Aside: I would like to apologize the lack of blogging last week. I was involved in the preparations of the wedding of a close family member, so I had limited time to access the Internet. But, I did do a quick 15 minute scan of my favorite news sources and have a lot of post ideas, so expect a bit of heavy blogging this week.

A recent study (literature review) conducted by students at the Joan Shorenstein Center on Press, Politics and Public Policy at Harvard University on the media bias in the United States has revealed some interesting results. The paper, which focuses on the media coverage of waterboarding before and after 2004 (when it was revealed that the United States was utilizing waterboarding as an interrogation method) noted that in news articles from the 1930's onwards, waterboarding was uniformly referenced as torture in the majority of NYT and Los Angeles Times articles. In contrast, major American news publications rarely called or implied waterboarding as torture in their news articles from the period of 2004 to 2008. In these four years, the NYT utilized the word torture in reference to waterboarding in only two of its 143 articles (1.4%). The LA Times used it in three of its 63 articles (4.8%). The Wall Street Journal characterized the practice as torture in just one of its 63 articles (1.6%). As for USA Today, torture was never used or implied when describing this practice.

The results are much more interesting when it comes to other countries. According to the report, news publications were overwhelmingly likely to mention or imply torture in reference to countries other than the United States. For the NYT, 85.8% of articles (28 of 33) that dealt with a country other than the United States using waterboarding were called or implied as torture while only 7.69% (16 of 208) did so when the United States was responsible. The LA Times characterized waterboarding as torture in 91.3% of articles (21 of 23) when another country was the violator, but in only 11.4% of articles (9 of 79) when the United States was involved.

This has important implications for the information that we access (or don't access) from these publications. Considering that only leading newspapers in the United States were examined, the subtle bias against criticism of US interrogation practices calls into question their journalistic credentials. It also highlights the extent to which self critical reporting is missing from the American establishment media.

It is unclear whether the decision for removing torture in reference to waterboarding was at the behest of the United States government or not. If this is the case, then the actions of the government clearly contradicts the concept of free press.

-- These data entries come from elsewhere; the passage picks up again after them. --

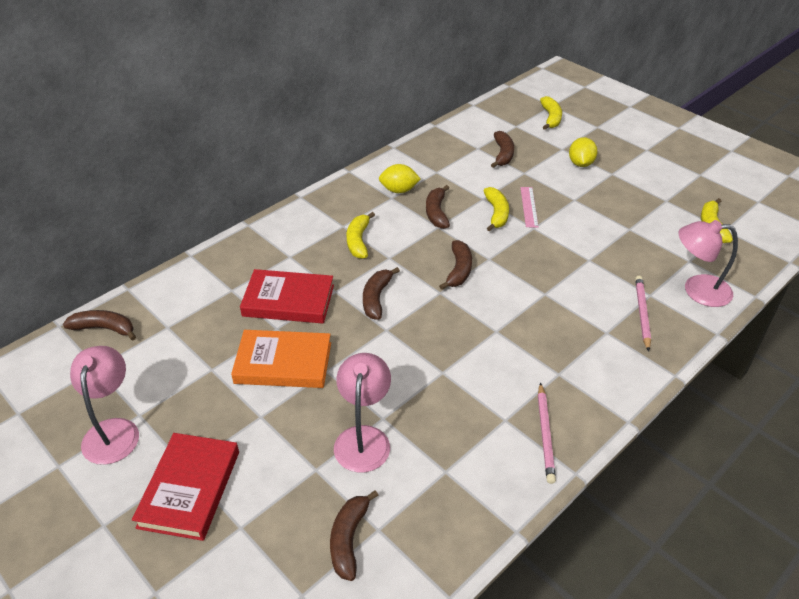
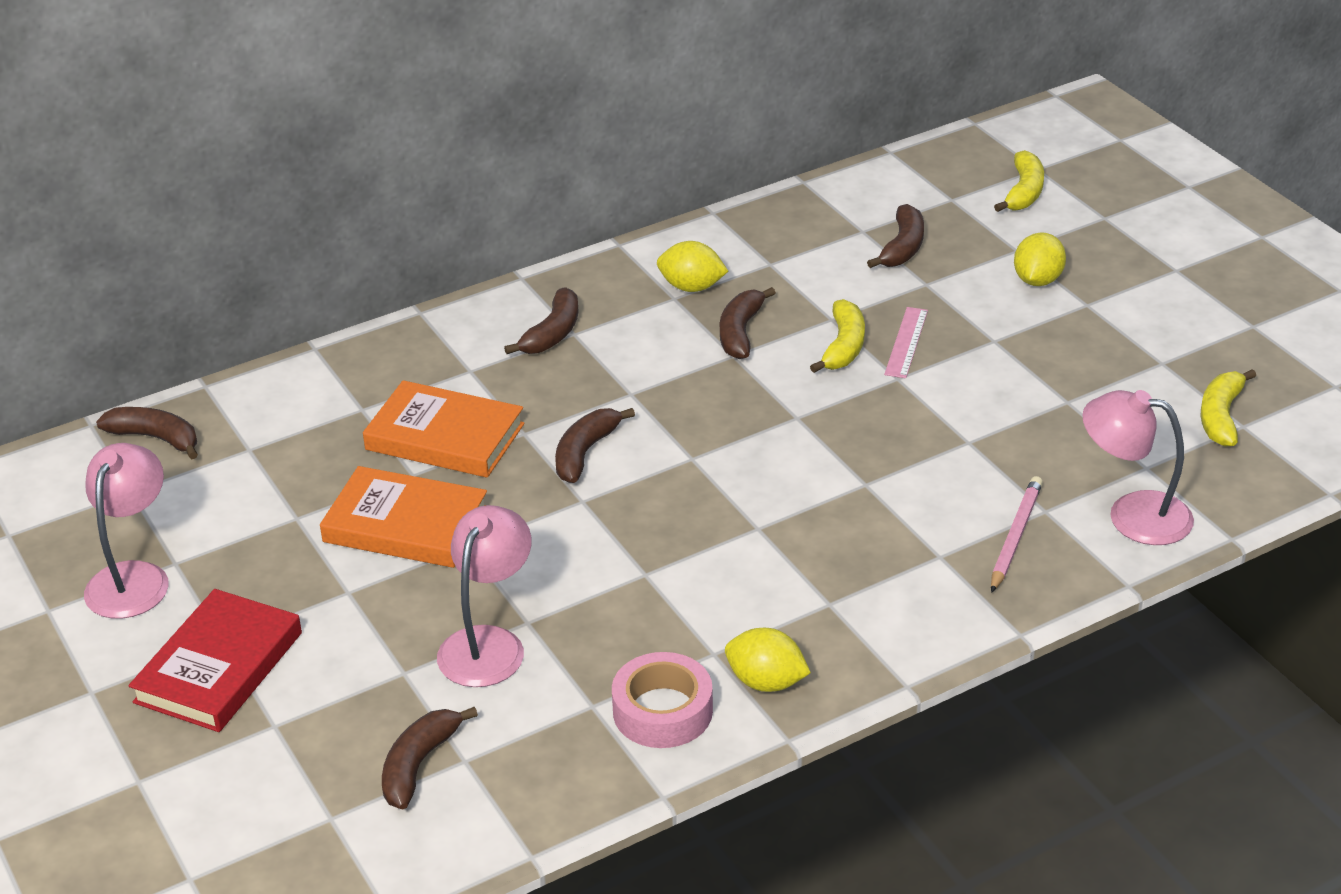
camera: 15 degrees right, 5 degrees down
(288, 301) = (445, 437): red book -> orange book
(358, 241) = (590, 361): yellow banana -> none
(458, 270) = (737, 428): brown banana -> brown banana (552, 333)
(491, 467) = (662, 711): none -> pink tape
(545, 434) = (766, 682): pink pencil -> yellow lemon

However, it is more likely that the removal of torture references in the context of the waterboarding controversy in the United States is a case of self censorship, a more alarming scenario. If established media organizations are exercising self censorship and kowtowing to rather than questioning the official line, then it is a sad day indeed for the American press.

The report also highlights that the lack of critical journalism, is not only limited to American broadcast news organizations (see the attacks on Rolling Stone's Hastings who broke the McCrystal story), but also prevalent in prestigious news publications. Part of this has to do with the rise of new media, which forces news publications and broadcast organizations to compete on the same level as viral videos featuring kittens. The other part is the emergence of an atmosphere of fear in the post 9/11 period, where the language of patriotism has eaten away the objectivity and critical rational analysis central to good journalism. 

A fair and free press is essential to the existence of a healthy democracy. It fulfills the role of an overseer,  providing important checks and balances to power and access to information that ultimately decides the fate of democratic governments. As this Harvard study has indicated however, a fair and free press is virtually extinct among the established news media organizations in the United States. This may be the reason why it was a freelance jounalist Michael Hastings associated with Rolling Stone Magazine, not the New York Times or Wall Street Journal who broke the biggest story of the war in Afghanistan.